Despite the rise of ESG investing, Financial Services Council (FSC) chief executive, Sally Loane, said 13 per cent of S&P/ASX200-listed firms did not provide "meaningful information on sustainability factors" when issuing reports, with a further 17 per cent providing basic information.
Loane said the FSC in partnership with the Australian Council of Superannuation Investors (ACSI) had developed an ESG report guide, to help listed businesses to disclose any ESG risk factors in a consistent way to enable investment managers and investors make more informed decisions.
"Shareholders and analysts are increasingly focusing on ESG reporting to gauge companies' performance beyond traditional financial data," she said.
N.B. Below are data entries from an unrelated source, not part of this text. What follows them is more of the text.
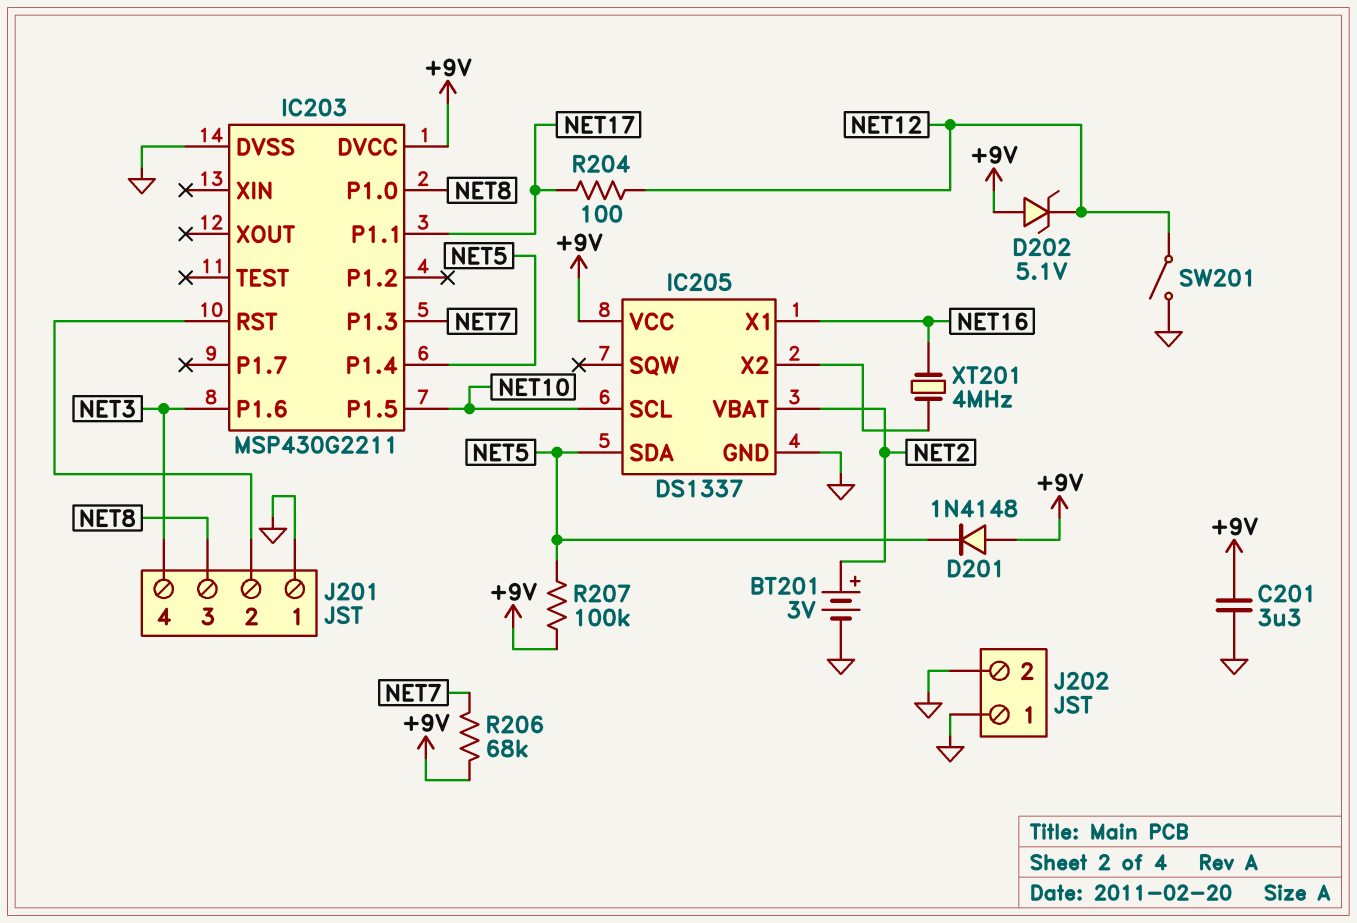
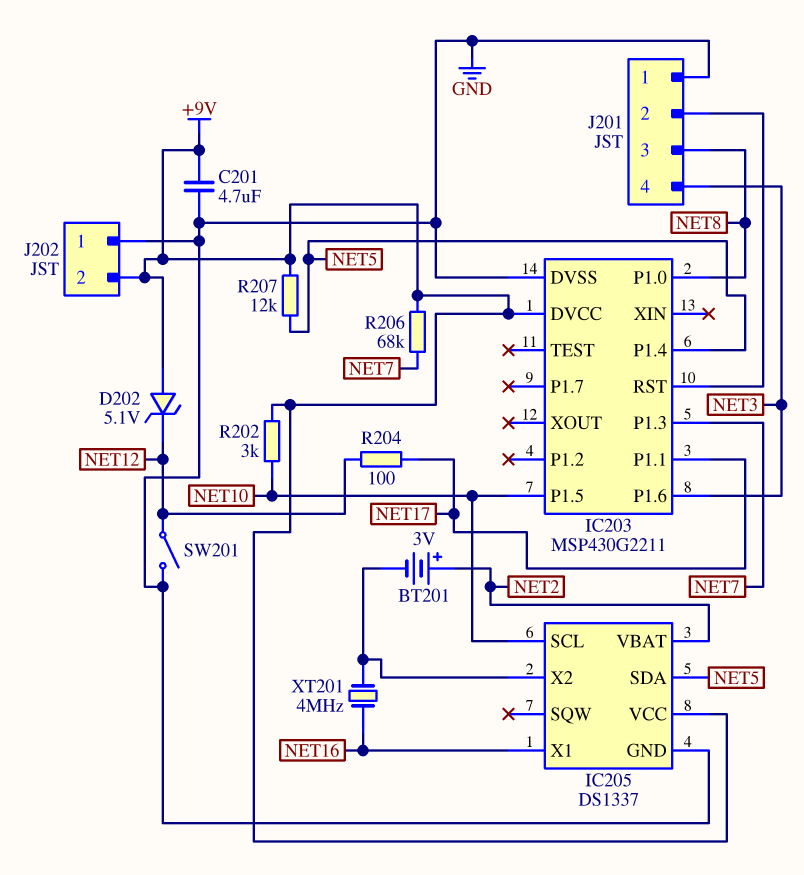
BT201: 3V (plus NET2, minus GND) -> 3V (plus NET2, minus IC205/X2)
C201: 3.3uF (+9V, GND) -> 4.7uF (+9V, GND)
D201: diode 1N4148 (A +9V, K NET5) -> none
J202 pin 2: GND -> +9V
R202: none -> 3k (+9V, NET10)
R207: 100k (+9V, NET5) -> 12k (+9V, NET5)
"As our $2.6 trillion funds management industry continues to grow — underpinned by $2 trillion in superannuation — investment managers are increasing their level of scrutiny on ESG risks as a risk management process and a measure of a company's value.
"This is an important governance measure that will benefit consumers in the long-term."
The FSC/ACSI ESG reporting guide for Australian companies 2015, said "appropriate management of ESG issues continues to be an essential ingredient for the establishment of long-term sustainable returns".
"The Global Financial Crisis, along with a number of recent individual company environmental and social events, have once again reminded investors that investment considerations cover a broad range of risks and opportunities that affect the value of companies.
"Research into corporate reporting practices shows that over a third of the S&P/ASX200 fail to provide meaningful information on ESG considerations. One of the aims of this Guide is to assist these companies in beginning to report meaningful ESG data."